Tuesday, 3:30 PM, Forest Falls, California, by the side of the swimming pool.
I’m spending an hour lazing in the sun, making up for the last three hundred days in the raincity. It’s glorious. When I’m warm I dive in, and then lay down again, reading and chatting with guests until I’m dry, and then I dive in again. This is ministry? Yes. I’m teaching this week, but am happy to report that I’m learning as well.
This is a family conference, which means that there are hundreds of small children roaming around all the time, including here at the pool. There’s something about being so far removed from the “small children” phase that causes me to watch them all, with great delight.
There’s a little boy of about 2 running around on the cement by the side of the pool screaming with glee because there’s a butterfly floating through the air, occasionally landing for a break.
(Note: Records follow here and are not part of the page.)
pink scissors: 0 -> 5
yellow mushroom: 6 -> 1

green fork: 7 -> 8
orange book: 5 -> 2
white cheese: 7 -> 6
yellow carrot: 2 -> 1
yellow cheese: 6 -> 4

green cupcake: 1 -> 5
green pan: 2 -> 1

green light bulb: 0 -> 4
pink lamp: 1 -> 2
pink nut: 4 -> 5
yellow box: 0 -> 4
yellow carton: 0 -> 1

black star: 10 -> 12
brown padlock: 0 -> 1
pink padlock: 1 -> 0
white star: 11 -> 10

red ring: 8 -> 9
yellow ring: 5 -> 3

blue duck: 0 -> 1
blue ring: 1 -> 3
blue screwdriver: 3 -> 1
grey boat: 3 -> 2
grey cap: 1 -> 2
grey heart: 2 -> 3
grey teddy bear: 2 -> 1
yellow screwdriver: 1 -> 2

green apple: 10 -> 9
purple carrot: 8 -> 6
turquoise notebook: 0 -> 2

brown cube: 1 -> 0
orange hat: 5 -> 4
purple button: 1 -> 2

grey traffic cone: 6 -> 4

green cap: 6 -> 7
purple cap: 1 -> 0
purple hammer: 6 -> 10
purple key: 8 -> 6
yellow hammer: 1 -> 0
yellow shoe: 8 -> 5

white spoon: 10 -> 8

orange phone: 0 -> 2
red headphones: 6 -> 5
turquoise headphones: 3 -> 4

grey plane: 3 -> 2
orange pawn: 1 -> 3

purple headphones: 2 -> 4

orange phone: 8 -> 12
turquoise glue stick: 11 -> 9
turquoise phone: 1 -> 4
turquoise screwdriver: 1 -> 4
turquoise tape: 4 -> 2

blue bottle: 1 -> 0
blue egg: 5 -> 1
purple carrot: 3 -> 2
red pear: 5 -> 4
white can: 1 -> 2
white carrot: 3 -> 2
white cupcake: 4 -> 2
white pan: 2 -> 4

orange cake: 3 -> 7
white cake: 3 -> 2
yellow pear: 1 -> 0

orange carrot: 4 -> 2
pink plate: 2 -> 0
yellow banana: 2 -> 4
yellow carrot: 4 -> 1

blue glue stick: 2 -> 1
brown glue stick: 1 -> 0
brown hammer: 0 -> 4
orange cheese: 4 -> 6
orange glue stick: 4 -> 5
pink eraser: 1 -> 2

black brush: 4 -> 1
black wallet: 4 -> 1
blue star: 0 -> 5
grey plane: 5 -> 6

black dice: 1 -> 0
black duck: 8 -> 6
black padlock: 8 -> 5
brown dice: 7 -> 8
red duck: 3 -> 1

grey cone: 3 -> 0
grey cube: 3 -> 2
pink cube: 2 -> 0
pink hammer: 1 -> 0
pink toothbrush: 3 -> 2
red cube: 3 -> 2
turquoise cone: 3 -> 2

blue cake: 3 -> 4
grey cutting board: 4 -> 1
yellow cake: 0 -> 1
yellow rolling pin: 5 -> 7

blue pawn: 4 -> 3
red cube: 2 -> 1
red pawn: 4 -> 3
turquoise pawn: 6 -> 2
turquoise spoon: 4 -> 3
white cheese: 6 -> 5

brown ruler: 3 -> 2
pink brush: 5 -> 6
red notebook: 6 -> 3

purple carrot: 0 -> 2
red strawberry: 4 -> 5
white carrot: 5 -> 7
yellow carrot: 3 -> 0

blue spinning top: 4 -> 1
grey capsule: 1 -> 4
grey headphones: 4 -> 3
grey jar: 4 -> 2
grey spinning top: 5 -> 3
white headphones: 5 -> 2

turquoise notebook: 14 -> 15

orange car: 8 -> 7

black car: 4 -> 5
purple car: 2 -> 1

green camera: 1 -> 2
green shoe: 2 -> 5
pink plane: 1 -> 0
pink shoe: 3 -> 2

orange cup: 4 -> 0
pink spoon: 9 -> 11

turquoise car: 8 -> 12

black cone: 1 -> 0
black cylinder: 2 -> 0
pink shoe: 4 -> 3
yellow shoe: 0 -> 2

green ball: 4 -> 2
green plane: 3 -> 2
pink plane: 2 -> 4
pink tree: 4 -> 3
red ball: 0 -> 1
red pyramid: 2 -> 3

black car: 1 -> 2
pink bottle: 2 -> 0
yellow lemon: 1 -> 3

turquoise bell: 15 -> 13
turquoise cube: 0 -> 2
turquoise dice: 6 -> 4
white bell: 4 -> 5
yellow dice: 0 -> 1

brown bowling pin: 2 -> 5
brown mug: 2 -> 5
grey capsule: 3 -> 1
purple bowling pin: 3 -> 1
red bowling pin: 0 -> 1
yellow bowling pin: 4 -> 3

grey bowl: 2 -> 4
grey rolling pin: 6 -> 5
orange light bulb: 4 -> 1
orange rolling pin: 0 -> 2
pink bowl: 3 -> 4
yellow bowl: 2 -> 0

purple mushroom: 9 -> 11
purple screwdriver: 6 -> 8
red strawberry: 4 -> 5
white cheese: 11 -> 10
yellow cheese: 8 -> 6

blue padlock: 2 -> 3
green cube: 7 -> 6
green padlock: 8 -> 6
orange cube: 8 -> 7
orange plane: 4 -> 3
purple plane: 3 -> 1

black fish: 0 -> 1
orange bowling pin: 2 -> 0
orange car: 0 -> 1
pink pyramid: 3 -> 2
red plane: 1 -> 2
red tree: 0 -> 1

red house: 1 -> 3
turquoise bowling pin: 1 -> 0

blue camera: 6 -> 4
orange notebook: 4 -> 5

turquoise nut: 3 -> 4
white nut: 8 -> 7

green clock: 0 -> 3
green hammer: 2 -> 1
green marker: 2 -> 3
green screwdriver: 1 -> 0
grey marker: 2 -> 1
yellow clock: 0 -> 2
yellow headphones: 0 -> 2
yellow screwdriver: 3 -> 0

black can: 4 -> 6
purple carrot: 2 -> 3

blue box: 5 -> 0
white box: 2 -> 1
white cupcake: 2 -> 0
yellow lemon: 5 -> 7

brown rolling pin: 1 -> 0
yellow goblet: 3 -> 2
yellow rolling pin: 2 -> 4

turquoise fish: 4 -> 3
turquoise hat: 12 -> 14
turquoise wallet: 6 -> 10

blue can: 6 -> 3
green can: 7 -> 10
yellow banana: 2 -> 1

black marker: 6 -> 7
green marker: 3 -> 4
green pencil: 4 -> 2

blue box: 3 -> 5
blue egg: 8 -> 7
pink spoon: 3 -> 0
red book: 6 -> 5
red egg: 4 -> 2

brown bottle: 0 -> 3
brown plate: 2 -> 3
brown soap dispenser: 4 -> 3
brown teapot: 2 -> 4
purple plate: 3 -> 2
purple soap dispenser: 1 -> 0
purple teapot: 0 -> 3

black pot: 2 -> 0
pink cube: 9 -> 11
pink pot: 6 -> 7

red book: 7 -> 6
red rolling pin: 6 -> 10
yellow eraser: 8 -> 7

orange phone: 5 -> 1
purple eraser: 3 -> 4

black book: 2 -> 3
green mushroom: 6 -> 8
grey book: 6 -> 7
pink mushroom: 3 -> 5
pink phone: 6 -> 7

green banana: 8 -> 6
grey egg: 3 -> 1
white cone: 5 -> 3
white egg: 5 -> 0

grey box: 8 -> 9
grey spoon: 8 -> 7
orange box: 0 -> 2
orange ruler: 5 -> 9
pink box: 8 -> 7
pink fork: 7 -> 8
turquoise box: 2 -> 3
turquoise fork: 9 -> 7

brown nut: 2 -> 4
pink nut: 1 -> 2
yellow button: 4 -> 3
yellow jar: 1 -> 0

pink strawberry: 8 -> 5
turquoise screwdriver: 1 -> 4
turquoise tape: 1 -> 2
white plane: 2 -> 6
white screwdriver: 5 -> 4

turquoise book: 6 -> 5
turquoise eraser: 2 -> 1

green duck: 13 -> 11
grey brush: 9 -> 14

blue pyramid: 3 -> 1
The child is following him everywhere, and when the butterfly stops, he points and squeals, eager to share it’s beauty with all of us. When the butterfly leaves, the little boy leaves too – he’s headed for the diving board! His dad is out of his hammock like a shot, saving him from himself. The kid protests, but not too much. Soon his laying on a towel in the sun with his older sister.
“Unless you have faith like a little child….” is what the Bible says, and I think about this little kid and all that he’s teaching me about how a mature faith is childlike:
1. He sees stuff. As we grow older we go through life in a fog. Sunrises and soil, music and the subtle flavors of food, animals and art – when did we stop paying attention? I think we stopped paying attention when we thought it was up to us to care for ourselves, protect ourselves, provide for ourselves. Of course, those are all lies, and the lies keep us in a fog.
2. He’s fearless. As we grow older we become careful people, afraid of failure, afraid of what other people will think, afraid of slipping. All this is too bad, because the truth of it is that we have a good father who will yank us off the diving board, at least metaphorically, if it’s beyond our capacities. I know that we’re called to wisdom, but I’m not convinced that all prudence exercised in the prudence of God. Maybe we need to get up early once in a while, or learn a language, or meet our neighbors, or take an art class.
Of course, all of this is only good metaphor if we’re talking about good parents. The parents I’m watching this weekend, though are remarkable. I watch them hauling big bags of stuff around so that, for any contingency, they’re ready for their kids. When Donna was with me earlier in the week I leaned over and said, “I don’t remember hauling a big bag around like that” to which she replied, “that’s because you didn’t… I did”. Maybe I’ll carry the bag for the grandkids, now that I’ve learned a little?
Good parents though, are a shadow of our good God. I often say to people, “Look, if you want to talk about post-modernity, existentialism, Russian literature, philosophy of art, or the challenges of epistemology in the 21st century, I’ll go there with you. But at the root of my faith is this: I’m a little kid with the best dad in the universe, and he’s giving me blessings every day, right in the midst of this broken world – sunrises, the capacity to forgive, good conversations, a nudge towards generosity, the chance to stick my feet in a stream, forgiveness when I’ve blown it big time. I wouldn’t trade that kind of relationship for anything.”
The picture of Donna and I in our convertible smart car is a reminder that we’re still kids too, at least when it comes to cars. Now if only I can apply the truths to my walk with God!